L'insertion du parquet européen dans le système judiciaire français devrait être facilitée par une habitude acquise dans les parquets de s'assurer de leur compétence, voire d'envisager un dessaisissement au profit de parquets plus spécialisés, notamment les juridictions interrégionales spécialisées (JIRS) ou le procureur de la République financier.

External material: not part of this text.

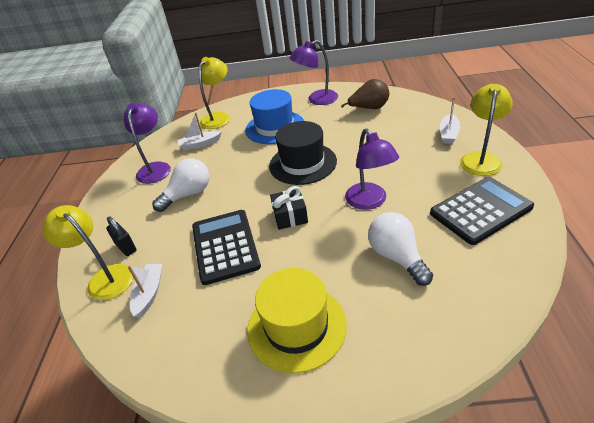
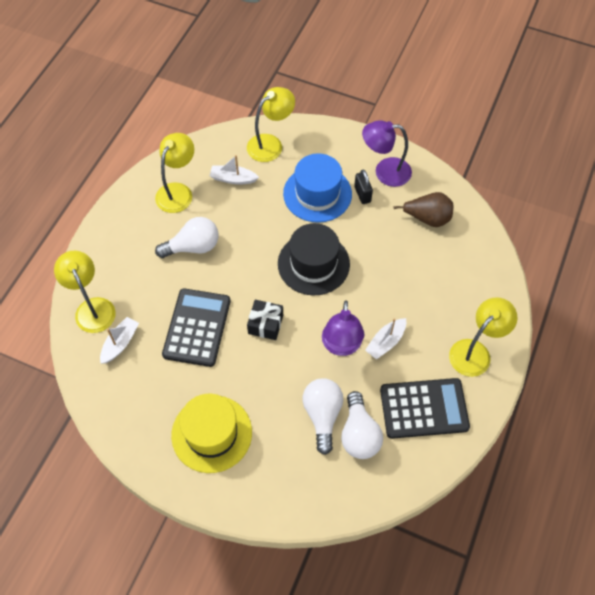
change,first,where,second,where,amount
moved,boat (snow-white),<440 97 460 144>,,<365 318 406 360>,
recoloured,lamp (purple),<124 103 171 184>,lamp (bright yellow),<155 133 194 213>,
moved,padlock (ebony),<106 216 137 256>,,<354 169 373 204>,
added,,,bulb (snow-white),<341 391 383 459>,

Le Parquet national financier Le Parquet national financier (PNF), institué en décembre 2013 et entré en activité le 1 er février 2014, est compétent pour les affaires de corruption nationale et internationale, dont le contentieux est en forte progression, et de fraude fiscale, y compris la fraude à la TVA. Cette dernière comporte une importante activité internationale et entre également dans le champ de compétences du parquet européen. Lors de leur audition, Mme Éliane Houlette, procureur de la République financier près le tribunal de grande instance de Paris, et M. Jean-Luc Blachon, premier vice-procureur, ont indiqué que la grande majorité des dossiers traités par le PNF comportait une dimension internationale et nécessitait donc une coopération avec les autorités judiciaires étrangères (échanges d'informations, demandes d'investigations, d'arrestation ou d'extradition, déplacements de magistrats, liens avec Eurojust, équipes communes d'enquête financées par le budget de l'Union européenne, etc.). Ainsi, en 2018, le PNF a adressé 103 demandes d'entraide à ses homologues étrangers et a reçu 40 demandes. Au niveau européen, la coopération est facilitée par les relations directes entre les autorités judiciaires, si besoin avec le recours au bureau français d'Eurojust, avec lequel le PNF entretient des relations quasi-quotidiennes. Le PNF pourra apporter son expertise au futur procureur européen délégué français. Compte tenu de l'importance de cette coopération européenne et de la similitude des compétences, il paraît nécessaire que le PNF soit consulté par le ministère de la justice sur la mise en place du parquet européen. Il semble que cela n'ait pas été le cas, ce que les rapporteurs regrettent... Le risque de conflits de compétences n'est en effet pas nul, d'autant plus que le seuil de 10 millions d'euros applicable aux fraudes transfrontalières pour la saisine du parquet européen peut évoluer au cours de la procédure. De même, des interrogations demeurent sur la saisine consécutive aux signalements : les autorités de contrôle saisiront-elles directement le parquet européen plutôt que le PNF ou les deux institutions simultanément ? |
Le nombre de dossiers qui pourraient relever du parquet européen reste à ce stade limité, évalué entre cinquante et soixante.
L'impact attendu du parquet européen en France pourrait dépendre de plusieurs facteurs : l'emploi par le parquet européen de plusieurs magistrats français, au minimum le procureur européen et deux procureurs européens délégués ; la détermination de la localisation des procureurs européens délégués, de leurs interactions avec l'éventuel parquet de rattachement et avec les magistrats du siège ; la détermination de l'intervention du parquet européen en appel et en cassation.
* 21 Le parquet européen ne sera compétent que par exception pour les infractions PIF causant un préjudice inférieur, lorsqu'elles ont des répercussions au niveau de l'Union européenne ou lorsqu'elles mettent en cause un officiel ou un fonctionnaire de l'Union européenne.